[Drawing revision comparisons]

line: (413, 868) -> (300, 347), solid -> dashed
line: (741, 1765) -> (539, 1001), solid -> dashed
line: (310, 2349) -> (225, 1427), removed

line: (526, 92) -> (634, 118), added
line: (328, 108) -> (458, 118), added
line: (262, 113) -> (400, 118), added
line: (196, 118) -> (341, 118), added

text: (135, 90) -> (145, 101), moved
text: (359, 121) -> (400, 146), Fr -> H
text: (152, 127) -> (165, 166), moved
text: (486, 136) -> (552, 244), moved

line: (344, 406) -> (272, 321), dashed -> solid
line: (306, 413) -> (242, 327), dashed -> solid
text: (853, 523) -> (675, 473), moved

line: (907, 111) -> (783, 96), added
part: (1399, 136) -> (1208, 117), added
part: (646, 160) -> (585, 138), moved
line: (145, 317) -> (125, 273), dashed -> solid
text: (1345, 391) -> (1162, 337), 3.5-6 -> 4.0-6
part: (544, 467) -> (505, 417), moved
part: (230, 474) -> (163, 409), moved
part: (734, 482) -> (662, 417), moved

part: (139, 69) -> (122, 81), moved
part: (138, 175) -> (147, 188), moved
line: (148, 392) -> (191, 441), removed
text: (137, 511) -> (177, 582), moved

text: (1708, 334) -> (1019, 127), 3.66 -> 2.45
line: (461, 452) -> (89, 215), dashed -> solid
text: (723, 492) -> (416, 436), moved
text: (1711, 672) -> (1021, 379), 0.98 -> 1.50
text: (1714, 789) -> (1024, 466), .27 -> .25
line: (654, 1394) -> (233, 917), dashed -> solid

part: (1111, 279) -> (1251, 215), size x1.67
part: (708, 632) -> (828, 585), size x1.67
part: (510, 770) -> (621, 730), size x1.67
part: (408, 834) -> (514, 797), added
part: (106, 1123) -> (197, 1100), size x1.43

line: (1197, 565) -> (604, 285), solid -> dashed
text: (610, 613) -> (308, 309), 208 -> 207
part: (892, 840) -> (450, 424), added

_Work to complete_
Every line that contains the string "added" should be copied from the records.

_Expected answer_
line: (526, 92) -> (634, 118), added
line: (328, 108) -> (458, 118), added
line: (262, 113) -> (400, 118), added
line: (196, 118) -> (341, 118), added
line: (907, 111) -> (783, 96), added
part: (1399, 136) -> (1208, 117), added
part: (408, 834) -> (514, 797), added
part: (892, 840) -> (450, 424), added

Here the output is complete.